Rename bitwise-exact-rl.md to bitwise-consistent-train-inference.md

bwasti · web-flow · commit ff1b06287c47 · 2025-11-11T12:33:18.000-05:00
Signed-off-by: Bram Wasti &lt;bwasti@fb.com&gt;
diff --git a/_posts/2025-11-10-bitwise-consistent-train-inference.md b/_posts/2025-11-10-bitwise-consistent-train-inference.md
@@ -1,12 +1,12 @@
 ---  
 layout: post
-title: "Bitwise-exact Batch Invariant On-Policy Reinforcement Learning with vLLM and TorchTitan"
+title: "No More Train/Inference Mismatch: Bitwise Consistent On-Policy Reinforcement Learning with vLLM and TorchTitan"
 author: "vLLM  and TorchTitan Teams"   
 ---
 
-In the septillions of flops used to pre-train models, this mismatch between values has largely been avoidable.  Pre-training typically runs at a fixed batch size which induces the same reduction kernels to be run - often side-stepping the issue entirely.
+Across the septillions of FLOPs used in pre-training, numerical mismatches have had effectively imperceptible impact.  Pre-training typically runs at a fixed batch size which induces the same reduction kernels to be run - often side-stepping the issue entirely.
 
-Reinforcement learning, on the other hand, seems to almost exclusively run different reduction algorithms due to its inference-heavy (and thus largely latency and memory-bound) nature.  Kernels optimized for low-batch size inference typically run reductions all at once, whereas kernels for training models parallelize heavily to reuse data and amp up compute utilization.  That means the generators and the trainers are typically running completely different kernels!
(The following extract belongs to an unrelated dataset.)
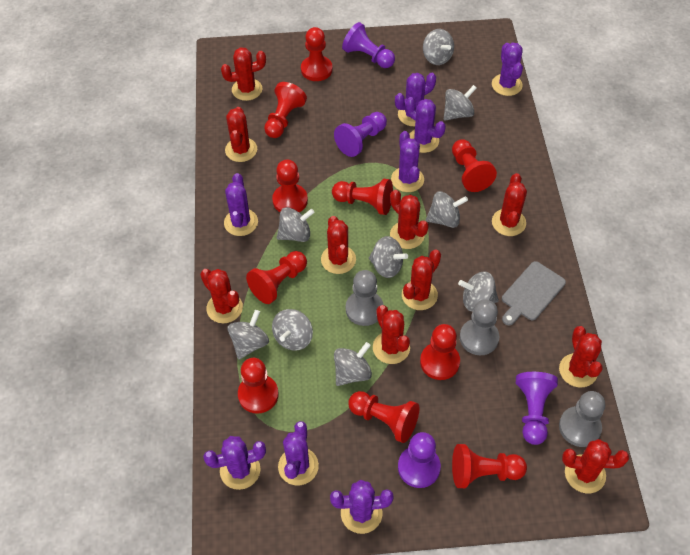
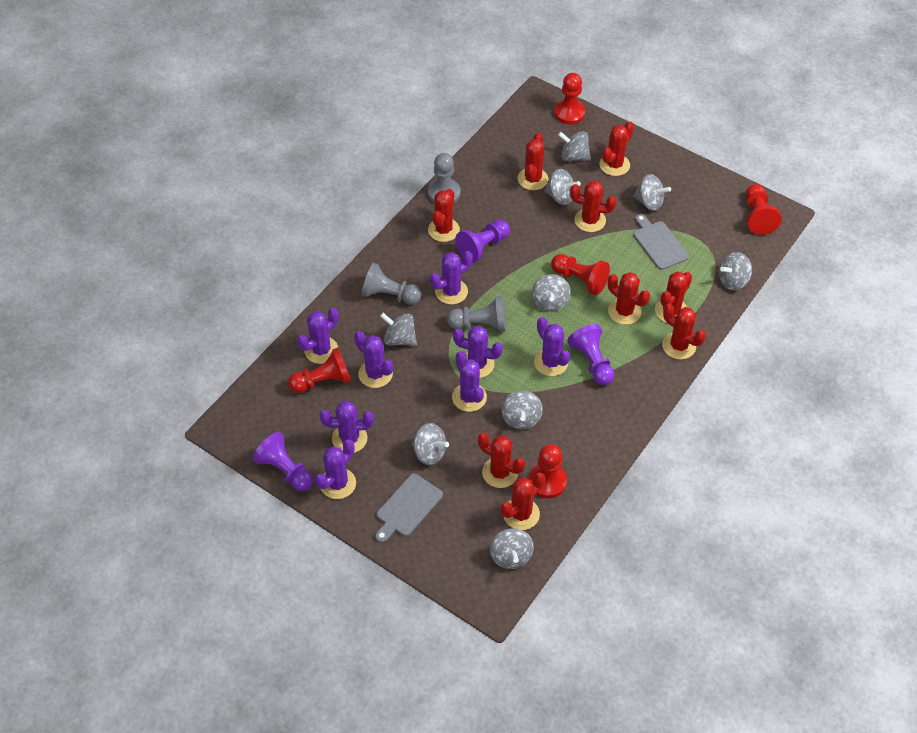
grey cutting board: 1 -> 2
purple pawn: 4 -> 3
red cactus: 10 -> 9
red pawn: 10 -> 5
+Reinforcement learning, on the other hand, seems to almost exclusively run different reduction algorithms due to its inference-heavy (and thus largely latency and memory-bound) nature.  Kernels optimized for low-batch size inference typically run reductions without tiling, whereas kernels for training models parallelize heavily to reuse data and amp up compute utilization.  That means the generators and the trainers are typically running completely different kernels!
 
 So intuitively, why might this be an issue?  A rudimentary explanation is that the training becomes implicitly “off-policy” because the outputs from the generator do not match the outputs a trainer might produce given the same inputs.